Townspeople, Not Creatures, Are the Killers
THE THEORY
The townspeople, not the creatures, are the killers in every cycle, and the Township's controlling force has structured this outcome deliberately, using community fear as the mechanism that eliminates Jade each time he approaches understanding the system. Tabitha carries a parallel role that leads to something described as worse. Every current resident is already positioned to fulfill the same function their predecessors did.
How This Theory Works
The townspeople are the primary killers in the Township, not the creatures, and the force running this place has engineered it that way because eliminating Jade each cycle is the mechanism by which the system sustains itself.

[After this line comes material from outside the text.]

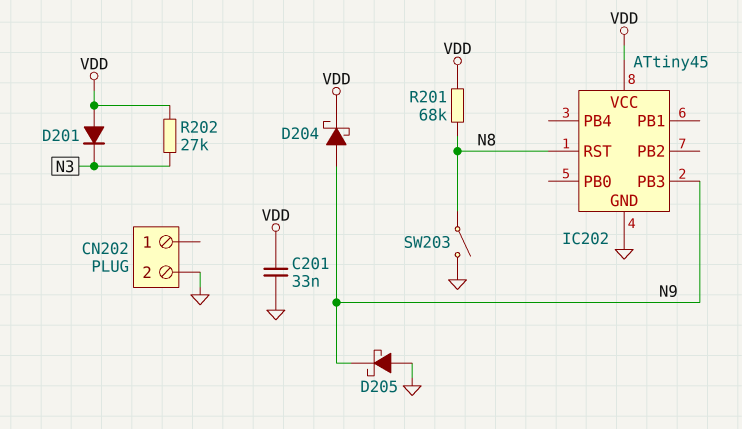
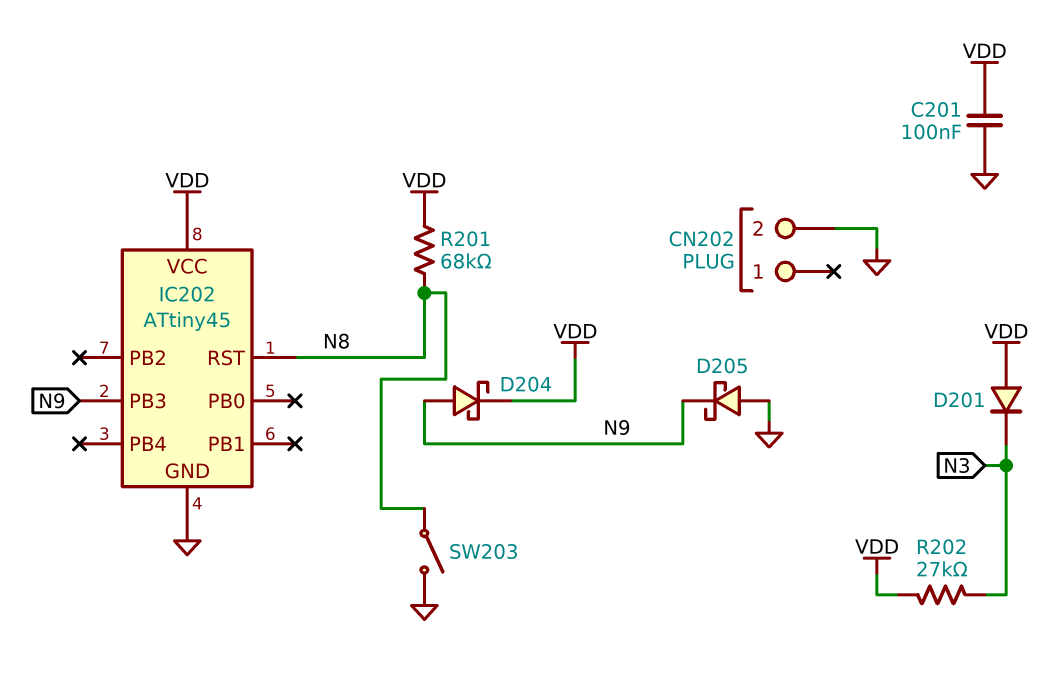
C201: 33nF (GND, VDD) -> 100nF (GND, VDD)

Young Jade's explanation is precise: once the townspeople learn that Jade is the figure the children are calling for, they turn on him. The wounds across every incarnation confirm human violence, not creature kills. The phrase 'minnows in a shark's net' positions both Jade and the townspeople as trapped creatures reacting to something larger that has orchestrated their confinement. The shark is not named. What the show has not told us is whether the force running the Township deliberately cultivates this outcome, using fear and revelation to eliminate the one person who might understand the system from the inside. The pattern is too consistent across multiple centuries and multiple incarnations to be coincidental panic. The townspeople are not failing to protect Jade. They are being used as the instrument of his removal.
The added detail that it is even worse for Tabitha sharpens the stakes considerably. Young Jade does not elaborate, but the comparison implies Tabitha occupies a parallel structural role that carries its own cycle of destruction. Both figures are connected to the children. Both have apparently lived through this before. If the cycle runs its course, the danger to Jade will not arrive from the woods at night. It will come from inside Colony House, in daylight, from people who believe they are protecting themselves. The current group of survivors does not need to be malicious. They only need to be afraid at the right moment, which the Township has already proven it can arrange.
Is this theory convincing?
Key Evidence
Past Lives Show Human Wound Patterns
When Jade examines his past incarnations gathered on the Colony House porch, he observes that each one bears wounds consistent with murder by humans rather than creature attacks: a chopped throat, a stabbing, a pick through the eye.
Young Jade Names the Killers
Young Jade explicitly tells Jade that once the townspeople discover he is the one the children are calling for, they turn on him and kill him, confirming a deliberate pattern of community violence rather than random deaths.
Minnows in a Shark's Net
Young Jade's cryptic phrase 'minnows in a shark's net' positions both Jade and the townspeople as trapped by a larger controlling force, suggesting the murders are engineered outcomes rather than spontaneous acts of fear.
Violin as Cross-Incarnation Marker
All four of Jade's past incarnations are playing violin on the porch, connecting the musical thread from Jade's childhood memory of his grandmother's death to a signal that persists across centuries and lifetimes.
Tabitha's Fate Is Worse
Young Jade tells Jade that what happens to him each cycle is bad, but it is even worse for Tabitha, implying she carries a parallel role in the Township's cycle that leads to a more severe form of destruction.
Basement Door Behind the Debris
After Young Jade tells Jade he must clear the way to see the path, Jade removes objects stacked against the wall and finds a hidden door, suggesting the visions are directing him toward a structural discovery that could break the cycle.
Cycle Repeats Without Escape
When Jade asks Young Jade how to stop the cycle from repeating, Young Jade only looks back sadly without answering, framing the pattern as one that has not yet been broken and may be resistant to conscious intervention.